Additionally or alternatively, decoder 414 may be symmetric to
encoder 406 in terms of layer structure. Decoder 414 may be trained
on an unlabeled dataset as a supervised learning problem to output
a reconstruction of the original input (e.g., time series data).
System 400 may be trained by minimizing a reconstruction error,
which measures the differences between the original input and the
consequent reconstruction. For example, system 400 may evaluate the
output by comparing the reconstructed time series data with the
original time series data (or specific points, time periods, etc.),
using a Mean Square Error ("MSE"). Accordingly, system 400 would
determine the more similar the reconstructed time series data is
with the original time series data, the smaller the reconstruction
error.
[0053] For example, system 400 may input latent representation 408
into decoder 414 of the autoencoder to generate a reconstruction of
inputted time series data. For example, decoder 414 may be trained
to generate reconstructions of inputted feature inputs. For
example, the feature inputs may be vectors of values that
correspond to time series data for one or more domains. In a
practical example, latent representation 408 may be a fund
sequences that may be fed into decoder 414 of a TCN to reconstruct
original fund sequences and related information.
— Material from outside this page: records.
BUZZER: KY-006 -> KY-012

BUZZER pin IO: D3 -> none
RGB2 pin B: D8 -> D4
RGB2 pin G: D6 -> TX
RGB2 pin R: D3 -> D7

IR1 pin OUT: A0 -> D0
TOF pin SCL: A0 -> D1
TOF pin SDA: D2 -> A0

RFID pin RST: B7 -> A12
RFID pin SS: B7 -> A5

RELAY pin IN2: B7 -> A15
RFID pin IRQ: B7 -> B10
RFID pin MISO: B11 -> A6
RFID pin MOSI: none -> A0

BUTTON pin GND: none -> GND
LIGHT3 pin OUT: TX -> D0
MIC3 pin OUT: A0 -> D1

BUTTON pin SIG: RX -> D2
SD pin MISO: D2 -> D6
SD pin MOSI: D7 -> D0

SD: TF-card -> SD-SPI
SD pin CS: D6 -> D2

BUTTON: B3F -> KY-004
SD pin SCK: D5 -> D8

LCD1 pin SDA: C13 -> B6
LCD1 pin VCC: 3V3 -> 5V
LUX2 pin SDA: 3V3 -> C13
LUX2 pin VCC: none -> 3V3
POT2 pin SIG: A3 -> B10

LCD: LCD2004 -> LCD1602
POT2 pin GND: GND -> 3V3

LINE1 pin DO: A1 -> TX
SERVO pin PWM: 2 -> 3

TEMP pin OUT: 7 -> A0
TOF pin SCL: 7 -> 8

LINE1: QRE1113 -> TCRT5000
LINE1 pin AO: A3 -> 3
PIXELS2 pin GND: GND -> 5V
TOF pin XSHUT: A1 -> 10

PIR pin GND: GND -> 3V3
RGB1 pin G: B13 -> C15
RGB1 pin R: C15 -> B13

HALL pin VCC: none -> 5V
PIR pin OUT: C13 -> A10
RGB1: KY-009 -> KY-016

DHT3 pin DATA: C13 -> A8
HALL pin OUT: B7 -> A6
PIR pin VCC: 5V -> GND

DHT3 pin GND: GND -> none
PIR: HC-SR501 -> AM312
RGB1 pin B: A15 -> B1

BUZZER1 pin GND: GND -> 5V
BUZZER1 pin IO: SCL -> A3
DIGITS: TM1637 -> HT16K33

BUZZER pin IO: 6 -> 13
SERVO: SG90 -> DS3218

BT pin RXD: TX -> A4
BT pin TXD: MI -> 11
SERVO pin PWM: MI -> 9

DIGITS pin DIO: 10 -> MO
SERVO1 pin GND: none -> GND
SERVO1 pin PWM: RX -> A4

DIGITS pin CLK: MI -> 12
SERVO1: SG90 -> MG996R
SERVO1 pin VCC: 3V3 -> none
[0054] Latent representation 408 may also be inputted into cluster
layer 410. For example, system 400 may use a clustering operation
that provides high intra-class similarity (e.g., such that there is
cohesion within clusters) and low inter-class similarity (e.g.,
such that there is distinctiveness between clusters). For example,
by training system 400 (e.g., encoder 406), system 400 has learned
to compress time series data into latent representation 408. The
system may then use k-means clustering to generate cluster
centroids (e.g., as described in FIG. 2) at cluster layer 410.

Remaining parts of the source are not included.